Result findings showed uncertainty surrounding the effect of statins for aortic valve stenosis.The quality of evidence from the reported outcomes ranged from moderate to very low. These results give support to European and USA guidelines (2012 and 2014, respectively) that so far there is no clinical treatment option for aortic valve stenosis.
Aortic valve stenosis is the most common type of valvular heart disease in the USA and Europe. Aortic valve stenosis is considered similar to atherosclerotic disease. Some studies have evaluated statins for aortic valve stenosis.
To evaluate the effectiveness and safety of statins in aortic valve stenosis.
We searched the Cochrane Central Register of Controlled Trials (CENTRAL), MEDLINE, Embase, LILACS - IBECS, Web of Science and CINAHL Plus. These databases were searched from their inception to 24 November 2015. We also searched trials in registers for ongoing trials. We used no language restrictions.
Randomised controlled clinical trials (RCTs) comparing statins alone or in association with other systemic drugs to reduce cholesterol levels versus placebo or usual care.
Primary outcomes were severity of aortic valve stenosis (evaluated by echocardiographic criteria: mean pressure gradient, valve area and aortic jet velocity), freedom from valve replacement and death from cardiovascular cause. Secondary outcomes were hospitalisation for any reason, overall mortality, adverse events and patient quality of life.
Two review authors independently selected trials for inclusion, extracted data and assessed the risk of bias. The GRADE methodology was employed to assess the quality of result findings and the GRADE profiler (GRADEPRO) was used to import data from Review Manager 5.3 to create a 'Summary of findings' table.
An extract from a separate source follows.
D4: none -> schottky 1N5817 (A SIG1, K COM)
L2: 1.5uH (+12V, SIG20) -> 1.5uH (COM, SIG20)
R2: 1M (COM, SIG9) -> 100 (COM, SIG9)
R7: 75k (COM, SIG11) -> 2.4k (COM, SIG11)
We included four RCTs with 2360 participants comparing statins (1185 participants) with placebo (1175 participants). We found low-quality evidence for our primary outcome of severity of aortic valve stenosis, evaluated by mean pressure gradient (mean difference (MD) -0.54, 95% confidence interval (CI) -1.88 to 0.80; participants = 1935; studies = 2), valve area (MD -0.07, 95% CI -0.28 to 0.14; participants = 127; studies = 2), and aortic jet velocity (MD -0.06, 95% CI -0.26 to 0.14; participants = 155; study = 1). Moderate-quality evidence showed no effect on freedom from valve replacement with statins (risk ratio (RR) 0.93, 95% CI 0.81 to 1.06; participants = 2360; studies = 4), and no effect on muscle pain as an adverse event (RR 0.91, 95% CI 0.75 to 1.09; participants = 2204; studies = 3; moderate-quality evidence). Low- and very low-quality evidence showed uncertainty around the effect of statins on death from cardiovascular cause (RR 0.80, 95% CI 0.56 to 1.15; participants = 2297; studies = 3; low-quality evidence) and hospitalisation for any reason (RR 0.84, 95% CI 0.39 to 1.84; participants = 155; study = 1; very low-quality evidence). None of the four included studies reported on overall mortality and patient quality of life.